Yes, life’s big questions. Apart from “Was that referee at Stamford Bridge last night really Delia Smith in disguise“.
It looks plain from the outside, and inside is your modernised Greene King informal village dining pub. The sort that rarely gets in the Guide these days unless it’s Scotland and they’re desperate.
My desperation levels rose as I approached the bar and saw no sign of the promised Pedigree. That’s my excuse for the shaky photo below.
“Do you have Pedigree ?” I squeaked at a cheery barmaid oblivious to my pain.

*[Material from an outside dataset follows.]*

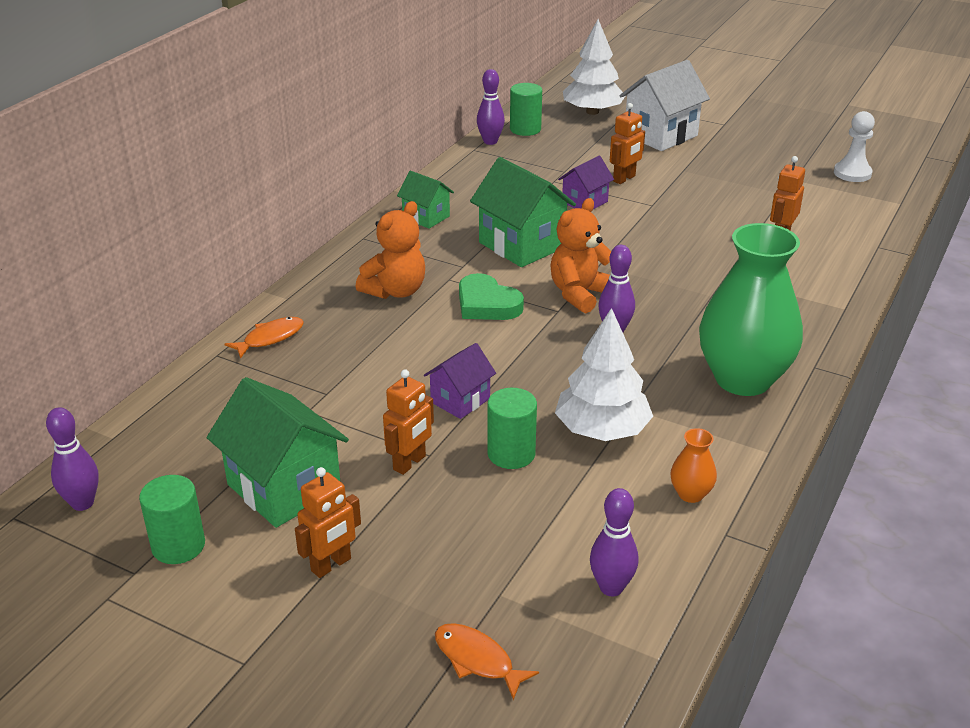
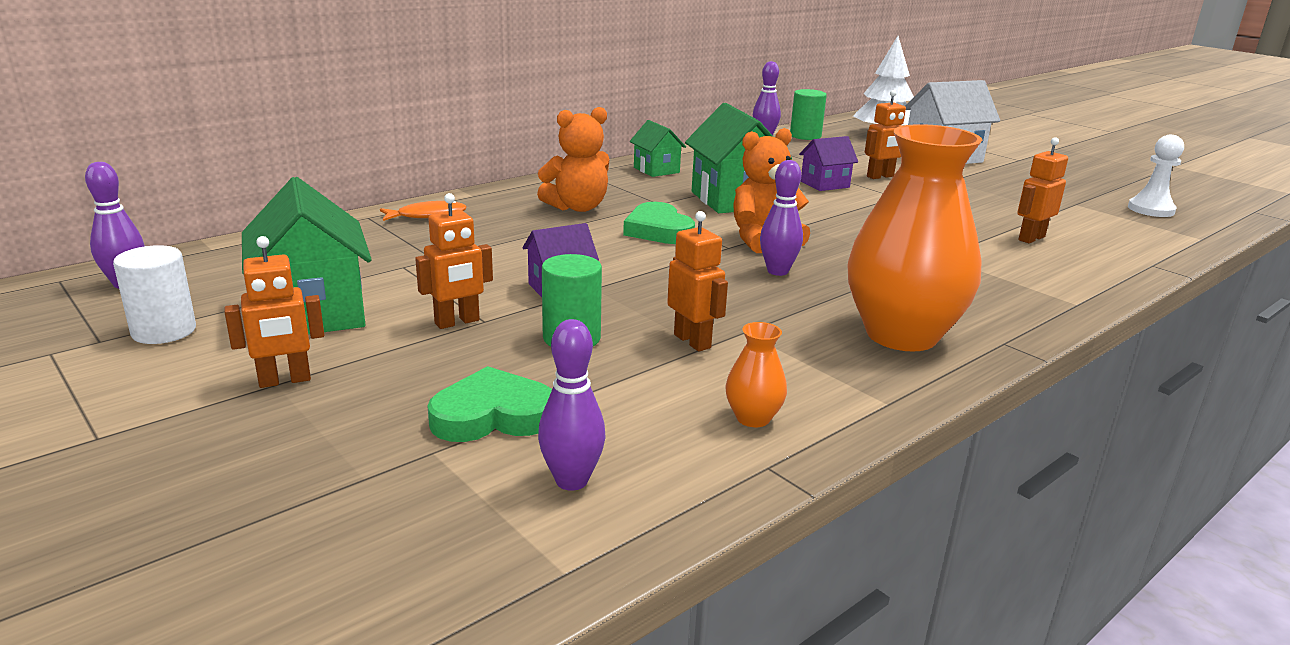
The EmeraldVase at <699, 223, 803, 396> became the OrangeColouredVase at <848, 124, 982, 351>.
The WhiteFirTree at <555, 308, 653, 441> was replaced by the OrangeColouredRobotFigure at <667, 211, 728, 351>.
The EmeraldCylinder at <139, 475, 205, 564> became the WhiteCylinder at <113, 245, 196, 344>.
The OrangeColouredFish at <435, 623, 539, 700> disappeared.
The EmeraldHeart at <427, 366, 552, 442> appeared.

“Yes ! We hide it round the back !” Some of that is true.
“Straight glass or handle ?” Oh, straight glass please.
Then she shouted from the lounge bar (she sure could shout).
“Sparkled or flat ?” It took me seconds to realise what she meant.
Anyway, it was nearly nectar, and clearly reserved for the groups of gentlefolk gorging on giant fish and chips. It wasn’t the only beer hidden in the lounge. I think you’re supposed to read a giant “beer board” or some such nonsense.
Some ignorant folk, mainly Yorkshiremen, have never had Pedi at its best, without the sparkler. This was an NBSS 4, perhaps only bettered by a few rural pubs south of Belper.
“It’s not as good as it was” they said. Yes it is.
I enjoyed being in a real pub, where the front bar was full of lager lads playing darts to a soundtrack of “Knock on Wood” and “Different Drum“, and the barmaid was dispensing helpful advice on girlfriends.
“Would you say I’m brunette or blonde ?” said Mme Pedimeister.
I never found out the answer to that question.